DRAGON SECURITY: Volume 2: The Complete 6 Books Series
Page 32
I slapped Kasey’s arm, snagging his sleeve and jerking him back from the window.
“Give them a little privacy,” I said.
“They’re right there in front of the building,” Kasey argued. “They have no expectation of privacy.”
“Perv,” Amelia, another of our operatives, said.
I just laughed, shaking my head as I turned back to my desk.
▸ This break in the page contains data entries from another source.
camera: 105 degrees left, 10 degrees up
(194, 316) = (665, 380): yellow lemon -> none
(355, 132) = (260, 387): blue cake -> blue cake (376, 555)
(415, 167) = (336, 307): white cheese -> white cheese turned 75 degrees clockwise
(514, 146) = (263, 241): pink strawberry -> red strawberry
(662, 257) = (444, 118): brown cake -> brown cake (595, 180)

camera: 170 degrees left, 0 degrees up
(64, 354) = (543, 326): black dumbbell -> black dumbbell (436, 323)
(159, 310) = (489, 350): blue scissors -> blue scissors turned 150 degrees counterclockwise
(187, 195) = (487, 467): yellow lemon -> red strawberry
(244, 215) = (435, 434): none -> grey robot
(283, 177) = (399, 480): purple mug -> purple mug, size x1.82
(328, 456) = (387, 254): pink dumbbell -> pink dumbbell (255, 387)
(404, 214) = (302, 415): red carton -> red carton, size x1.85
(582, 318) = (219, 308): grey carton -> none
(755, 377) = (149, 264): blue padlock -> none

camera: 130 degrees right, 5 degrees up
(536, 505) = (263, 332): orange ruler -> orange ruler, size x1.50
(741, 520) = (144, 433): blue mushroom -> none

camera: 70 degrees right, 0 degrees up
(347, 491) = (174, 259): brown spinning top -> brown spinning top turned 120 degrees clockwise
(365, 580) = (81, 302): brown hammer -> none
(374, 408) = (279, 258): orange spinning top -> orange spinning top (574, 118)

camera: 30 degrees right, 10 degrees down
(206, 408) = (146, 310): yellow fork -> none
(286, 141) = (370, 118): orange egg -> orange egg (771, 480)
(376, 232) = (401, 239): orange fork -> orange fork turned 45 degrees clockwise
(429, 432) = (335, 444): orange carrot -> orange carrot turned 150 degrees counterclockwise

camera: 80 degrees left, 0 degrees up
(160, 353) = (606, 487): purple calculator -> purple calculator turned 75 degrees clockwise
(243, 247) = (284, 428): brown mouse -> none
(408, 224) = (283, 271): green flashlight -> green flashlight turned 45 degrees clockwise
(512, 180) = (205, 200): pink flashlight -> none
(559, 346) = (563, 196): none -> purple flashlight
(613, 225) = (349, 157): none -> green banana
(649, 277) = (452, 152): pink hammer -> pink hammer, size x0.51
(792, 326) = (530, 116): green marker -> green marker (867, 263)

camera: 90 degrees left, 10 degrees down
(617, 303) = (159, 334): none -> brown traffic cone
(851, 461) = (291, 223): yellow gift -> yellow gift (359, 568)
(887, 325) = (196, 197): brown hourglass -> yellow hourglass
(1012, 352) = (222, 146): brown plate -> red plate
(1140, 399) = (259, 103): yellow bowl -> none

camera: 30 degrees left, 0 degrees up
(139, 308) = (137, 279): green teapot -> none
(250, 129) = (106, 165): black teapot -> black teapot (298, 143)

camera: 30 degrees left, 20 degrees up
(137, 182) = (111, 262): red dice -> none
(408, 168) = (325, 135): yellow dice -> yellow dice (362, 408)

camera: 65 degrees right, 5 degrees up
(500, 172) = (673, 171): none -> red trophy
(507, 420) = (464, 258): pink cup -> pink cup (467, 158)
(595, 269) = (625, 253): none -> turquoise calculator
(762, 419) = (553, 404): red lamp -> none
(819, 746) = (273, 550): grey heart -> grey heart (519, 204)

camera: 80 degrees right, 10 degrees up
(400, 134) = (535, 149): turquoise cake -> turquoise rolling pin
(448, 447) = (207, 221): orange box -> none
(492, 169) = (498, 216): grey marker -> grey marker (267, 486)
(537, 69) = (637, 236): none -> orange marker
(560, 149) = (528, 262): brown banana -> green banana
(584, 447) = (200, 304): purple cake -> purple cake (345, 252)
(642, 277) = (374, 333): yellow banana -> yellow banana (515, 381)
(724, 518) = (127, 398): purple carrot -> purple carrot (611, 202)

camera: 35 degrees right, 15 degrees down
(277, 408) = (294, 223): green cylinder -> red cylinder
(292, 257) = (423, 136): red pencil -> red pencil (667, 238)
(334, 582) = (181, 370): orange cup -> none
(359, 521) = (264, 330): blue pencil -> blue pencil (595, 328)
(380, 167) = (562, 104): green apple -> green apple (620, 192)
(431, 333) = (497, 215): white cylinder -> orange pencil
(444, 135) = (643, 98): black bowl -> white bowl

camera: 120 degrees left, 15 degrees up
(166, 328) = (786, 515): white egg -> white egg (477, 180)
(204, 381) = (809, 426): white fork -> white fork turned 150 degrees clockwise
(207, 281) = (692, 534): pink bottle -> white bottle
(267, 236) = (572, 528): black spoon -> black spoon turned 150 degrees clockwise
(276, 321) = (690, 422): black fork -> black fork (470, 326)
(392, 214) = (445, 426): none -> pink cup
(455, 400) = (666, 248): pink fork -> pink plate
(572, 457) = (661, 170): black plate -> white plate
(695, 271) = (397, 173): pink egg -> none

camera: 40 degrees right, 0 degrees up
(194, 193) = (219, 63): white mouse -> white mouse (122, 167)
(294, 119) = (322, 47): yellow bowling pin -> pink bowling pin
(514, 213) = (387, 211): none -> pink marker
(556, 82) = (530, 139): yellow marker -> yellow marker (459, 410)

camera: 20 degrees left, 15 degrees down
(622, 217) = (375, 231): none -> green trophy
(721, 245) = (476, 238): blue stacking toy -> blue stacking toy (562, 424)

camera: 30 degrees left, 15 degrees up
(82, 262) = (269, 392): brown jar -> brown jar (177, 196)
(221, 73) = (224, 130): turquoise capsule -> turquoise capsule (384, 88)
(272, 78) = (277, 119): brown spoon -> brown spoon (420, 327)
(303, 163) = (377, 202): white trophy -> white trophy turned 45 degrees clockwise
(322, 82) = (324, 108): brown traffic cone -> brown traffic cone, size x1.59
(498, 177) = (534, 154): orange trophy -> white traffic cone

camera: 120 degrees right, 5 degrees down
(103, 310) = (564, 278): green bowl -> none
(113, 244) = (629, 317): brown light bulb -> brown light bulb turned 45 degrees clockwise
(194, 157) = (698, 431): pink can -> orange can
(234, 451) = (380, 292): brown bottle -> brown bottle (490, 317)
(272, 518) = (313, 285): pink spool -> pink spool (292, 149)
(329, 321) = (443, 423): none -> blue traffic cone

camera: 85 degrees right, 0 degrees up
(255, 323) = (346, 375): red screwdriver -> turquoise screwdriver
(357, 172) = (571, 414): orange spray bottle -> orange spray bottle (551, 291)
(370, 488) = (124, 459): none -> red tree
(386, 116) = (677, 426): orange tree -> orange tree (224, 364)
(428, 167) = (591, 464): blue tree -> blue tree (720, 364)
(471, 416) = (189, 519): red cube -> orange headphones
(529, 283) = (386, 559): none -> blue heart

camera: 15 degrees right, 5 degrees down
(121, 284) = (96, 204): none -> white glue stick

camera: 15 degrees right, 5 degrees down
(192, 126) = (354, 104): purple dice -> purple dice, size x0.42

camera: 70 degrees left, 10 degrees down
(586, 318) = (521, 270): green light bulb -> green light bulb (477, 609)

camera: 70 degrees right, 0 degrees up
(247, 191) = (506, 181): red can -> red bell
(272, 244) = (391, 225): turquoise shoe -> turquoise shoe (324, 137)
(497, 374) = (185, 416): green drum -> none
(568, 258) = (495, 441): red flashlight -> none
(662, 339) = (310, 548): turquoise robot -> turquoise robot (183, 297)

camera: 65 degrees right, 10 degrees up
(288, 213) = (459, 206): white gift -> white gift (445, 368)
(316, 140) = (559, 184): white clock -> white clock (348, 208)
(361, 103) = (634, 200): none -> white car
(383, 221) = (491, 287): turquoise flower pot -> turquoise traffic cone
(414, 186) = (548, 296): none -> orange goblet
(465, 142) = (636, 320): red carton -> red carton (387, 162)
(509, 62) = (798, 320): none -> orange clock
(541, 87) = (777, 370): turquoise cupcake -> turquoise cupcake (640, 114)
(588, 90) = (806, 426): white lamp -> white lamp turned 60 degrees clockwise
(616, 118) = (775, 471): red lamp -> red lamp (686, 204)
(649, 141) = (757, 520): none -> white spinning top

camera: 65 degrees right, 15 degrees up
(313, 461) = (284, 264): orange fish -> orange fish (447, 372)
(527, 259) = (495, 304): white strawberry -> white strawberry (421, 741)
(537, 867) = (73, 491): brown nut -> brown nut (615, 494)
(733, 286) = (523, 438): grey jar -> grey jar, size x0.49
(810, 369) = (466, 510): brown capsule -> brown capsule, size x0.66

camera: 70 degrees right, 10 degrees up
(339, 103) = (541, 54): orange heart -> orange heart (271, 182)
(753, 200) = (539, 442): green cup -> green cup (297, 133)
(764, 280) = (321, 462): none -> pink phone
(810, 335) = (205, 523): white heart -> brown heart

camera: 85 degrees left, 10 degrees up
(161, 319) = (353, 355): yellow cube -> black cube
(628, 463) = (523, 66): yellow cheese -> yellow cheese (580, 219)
I had a report I needed to write out before I could escape tonight. And I needed to be out of here within the next two hours if I didn’t want to be late for my date with Pamela. Since I’d been late the last three times we’d gone out, I supposed it would be best not to be late tonight.
“Kevin!”
Mag Bishop, our secretary, called to me from her perch at her slightly elevated desk. I’d always wondered why her desk was higher than the rest of ours, but when she looked over our little kingdom the way she was doing now, I knew. It was so she could watch over us and make sure we were keeping in line. And she had her hands full keeping this group of rag tag operatives in line.
“What can I do for you, Mag?”
“You have a phone call. Line two.”
“Thanks.” I snatched up the receiver, wondering if Pamela was already getting annoyed even though I wasn’t supposed to pick her up till eight. “This is Kevin McKinsey. What can I do for you?”
“I can’t believe I’m making this phone call. You are the last person on earth I thought I would ever ask for help!”
“Kirsten?”
I hadn’t heard that voice in years, not since I was eighteen. But it was one I would never forget. Kirsten was … she was so many things. My childhood nemesis, my next-door neighbor, the daughter of my mother’s best friend. Kirsten Kramer. She had made my life a living hell in high school. And maybe she’d decided she wasn’t quite done.
“Who else? I need your help, Kevin.”
“With what? Is something wrong on the ranch? Is my dad okay?”
“It’s not about the ranch or your family. It’s Dallas. My sister is about to make the biggest mistake of her life!”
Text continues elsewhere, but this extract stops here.